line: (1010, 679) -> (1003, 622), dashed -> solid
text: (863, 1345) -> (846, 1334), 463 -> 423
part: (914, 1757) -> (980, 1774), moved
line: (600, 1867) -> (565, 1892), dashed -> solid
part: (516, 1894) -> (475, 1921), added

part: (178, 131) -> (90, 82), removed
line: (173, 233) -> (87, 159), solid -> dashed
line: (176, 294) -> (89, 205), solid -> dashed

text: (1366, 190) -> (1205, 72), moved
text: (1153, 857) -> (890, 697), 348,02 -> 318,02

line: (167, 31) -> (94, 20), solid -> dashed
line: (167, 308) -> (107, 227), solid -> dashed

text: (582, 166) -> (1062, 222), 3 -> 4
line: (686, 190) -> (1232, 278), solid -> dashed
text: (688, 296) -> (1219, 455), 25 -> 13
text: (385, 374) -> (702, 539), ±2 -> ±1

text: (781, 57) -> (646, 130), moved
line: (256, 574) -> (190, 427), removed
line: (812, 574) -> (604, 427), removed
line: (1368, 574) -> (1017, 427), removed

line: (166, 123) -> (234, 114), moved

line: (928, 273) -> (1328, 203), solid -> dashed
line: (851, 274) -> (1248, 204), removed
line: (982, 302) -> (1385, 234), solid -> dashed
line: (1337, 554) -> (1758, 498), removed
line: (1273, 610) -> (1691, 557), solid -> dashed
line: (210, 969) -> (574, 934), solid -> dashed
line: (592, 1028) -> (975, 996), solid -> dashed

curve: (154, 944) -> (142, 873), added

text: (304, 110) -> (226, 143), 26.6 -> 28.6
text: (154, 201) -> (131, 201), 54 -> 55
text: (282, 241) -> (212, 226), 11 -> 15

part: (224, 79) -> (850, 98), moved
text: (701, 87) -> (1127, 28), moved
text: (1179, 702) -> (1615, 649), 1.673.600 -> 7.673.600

________________________________________

TASK TO COMPLETE -
All of the entries must be quoted exactly; please include each one.

EXERCISE RESULT -
line: (1010, 679) -> (1003, 622), dashed -> solid
text: (863, 1345) -> (846, 1334), 463 -> 423
part: (914, 1757) -> (980, 1774), moved
line: (600, 1867) -> (565, 1892), dashed -> solid
part: (516, 1894) -> (475, 1921), added

part: (178, 131) -> (90, 82), removed
line: (173, 233) -> (87, 159), solid -> dashed
line: (176, 294) -> (89, 205), solid -> dashed

text: (1366, 190) -> (1205, 72), moved
text: (1153, 857) -> (890, 697), 348,02 -> 318,02

line: (167, 31) -> (94, 20), solid -> dashed
line: (167, 308) -> (107, 227), solid -> dashed

text: (582, 166) -> (1062, 222), 3 -> 4
line: (686, 190) -> (1232, 278), solid -> dashed
text: (688, 296) -> (1219, 455), 25 -> 13
text: (385, 374) -> (702, 539), ±2 -> ±1

text: (781, 57) -> (646, 130), moved
line: (256, 574) -> (190, 427), removed
line: (812, 574) -> (604, 427), removed
line: (1368, 574) -> (1017, 427), removed

line: (166, 123) -> (234, 114), moved

line: (928, 273) -> (1328, 203), solid -> dashed
line: (851, 274) -> (1248, 204), removed
line: (982, 302) -> (1385, 234), solid -> dashed
line: (1337, 554) -> (1758, 498), removed
line: (1273, 610) -> (1691, 557), solid -> dashed
line: (210, 969) -> (574, 934), solid -> dashed
line: (592, 1028) -> (975, 996), solid -> dashed

curve: (154, 944) -> (142, 873), added

text: (304, 110) -> (226, 143), 26.6 -> 28.6
text: (154, 201) -> (131, 201), 54 -> 55
text: (282, 241) -> (212, 226), 11 -> 15

part: (224, 79) -> (850, 98), moved
text: (701, 87) -> (1127, 28), moved
text: (1179, 702) -> (1615, 649), 1.673.600 -> 7.673.600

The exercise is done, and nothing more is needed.